ECLI:NL:RBDHA:2024:10223
Rechtbank Den Haag
- Eerste aanleg - enkelvoudig
- Rechtspraak.nl
Afwijzing verzoek om proceskostenvergoeding in bestuursrechtelijke zaak
In deze zaak heeft de verzoeker, met V-nummer [V-nummer], op 31 augustus 2023 een verzoek om een voorlopige voorziening ingediend, alsook beroep ingesteld onder zaaknummer NL23.25966. Later heeft de verzoeker zowel het beroep als het verzoek om voorlopige voorziening ingetrokken en verzocht om een veroordeling van de Staatssecretaris van Justitie en Veiligheid in de proceskosten. De Staatssecretaris heeft echter aangegeven geen aanleiding te zien voor een proceskostenvergoeding.

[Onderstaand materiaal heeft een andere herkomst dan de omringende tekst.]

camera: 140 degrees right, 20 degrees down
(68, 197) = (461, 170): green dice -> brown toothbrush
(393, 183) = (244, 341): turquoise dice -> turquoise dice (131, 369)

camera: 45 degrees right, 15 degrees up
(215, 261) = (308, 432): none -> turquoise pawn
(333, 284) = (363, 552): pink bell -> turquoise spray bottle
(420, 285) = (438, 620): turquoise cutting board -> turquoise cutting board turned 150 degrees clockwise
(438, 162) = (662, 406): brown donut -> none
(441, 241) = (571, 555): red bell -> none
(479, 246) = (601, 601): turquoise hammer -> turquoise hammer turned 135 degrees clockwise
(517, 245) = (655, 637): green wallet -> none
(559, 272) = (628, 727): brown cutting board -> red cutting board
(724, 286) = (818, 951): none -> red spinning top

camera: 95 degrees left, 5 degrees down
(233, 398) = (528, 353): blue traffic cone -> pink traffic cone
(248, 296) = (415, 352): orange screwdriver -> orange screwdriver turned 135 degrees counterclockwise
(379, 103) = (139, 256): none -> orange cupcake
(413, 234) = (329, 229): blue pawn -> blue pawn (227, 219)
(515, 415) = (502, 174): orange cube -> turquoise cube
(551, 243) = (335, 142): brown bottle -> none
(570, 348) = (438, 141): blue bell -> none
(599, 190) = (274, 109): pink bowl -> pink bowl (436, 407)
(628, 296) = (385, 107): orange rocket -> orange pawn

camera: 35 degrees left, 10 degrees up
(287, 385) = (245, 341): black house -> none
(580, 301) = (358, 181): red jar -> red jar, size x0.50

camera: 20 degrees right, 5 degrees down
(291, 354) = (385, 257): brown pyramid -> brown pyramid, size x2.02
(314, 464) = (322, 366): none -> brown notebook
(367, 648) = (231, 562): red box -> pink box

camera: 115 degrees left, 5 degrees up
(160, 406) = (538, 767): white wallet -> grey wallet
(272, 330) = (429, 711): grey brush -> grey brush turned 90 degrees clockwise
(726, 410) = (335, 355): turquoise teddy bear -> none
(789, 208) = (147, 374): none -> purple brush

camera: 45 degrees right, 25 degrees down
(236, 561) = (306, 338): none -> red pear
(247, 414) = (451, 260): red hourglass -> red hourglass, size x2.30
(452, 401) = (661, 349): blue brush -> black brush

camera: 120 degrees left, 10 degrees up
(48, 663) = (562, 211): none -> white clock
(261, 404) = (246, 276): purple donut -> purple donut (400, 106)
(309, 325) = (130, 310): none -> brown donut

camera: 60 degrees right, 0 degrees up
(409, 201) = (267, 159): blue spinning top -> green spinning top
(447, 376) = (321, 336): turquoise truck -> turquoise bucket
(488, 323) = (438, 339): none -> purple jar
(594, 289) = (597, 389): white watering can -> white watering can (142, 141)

De rechtbank heeft overwogen dat op het moment van indiening van het beroep en verzoek, er nog geen besluit door de verweerder was genomen. Dit impliceert dat er geen besluit was waartegen beroep kon worden ingesteld. Gezien deze omstandigheden is er volgens de rechtbank geen aanleiding voor een proceskostenveroordeling. De rechtbank heeft daarbij artikel 8:54 van de Algemene wet bestuursrecht (Awb) in overweging genomen, evenals artikel 1:3 en artikel 8:1 van de Awb.
De rechtbank heeft besloten om partijen niet uit te nodigen voor een zitting, omdat dit in deze zaak niet noodzakelijk werd geacht. De rechtbank concludeert dat de verzoeker het beroep niet terecht heeft ingesteld, wat de afwijzing van het verzoek om proceskostenvergoeding rechtvaardigt. De uitspraak is gedaan door rechter R.J.A. Schaaf, in aanwezigheid van griffier A.C. Kampschuur, en is op 22 april 2024 openbaar gemaakt.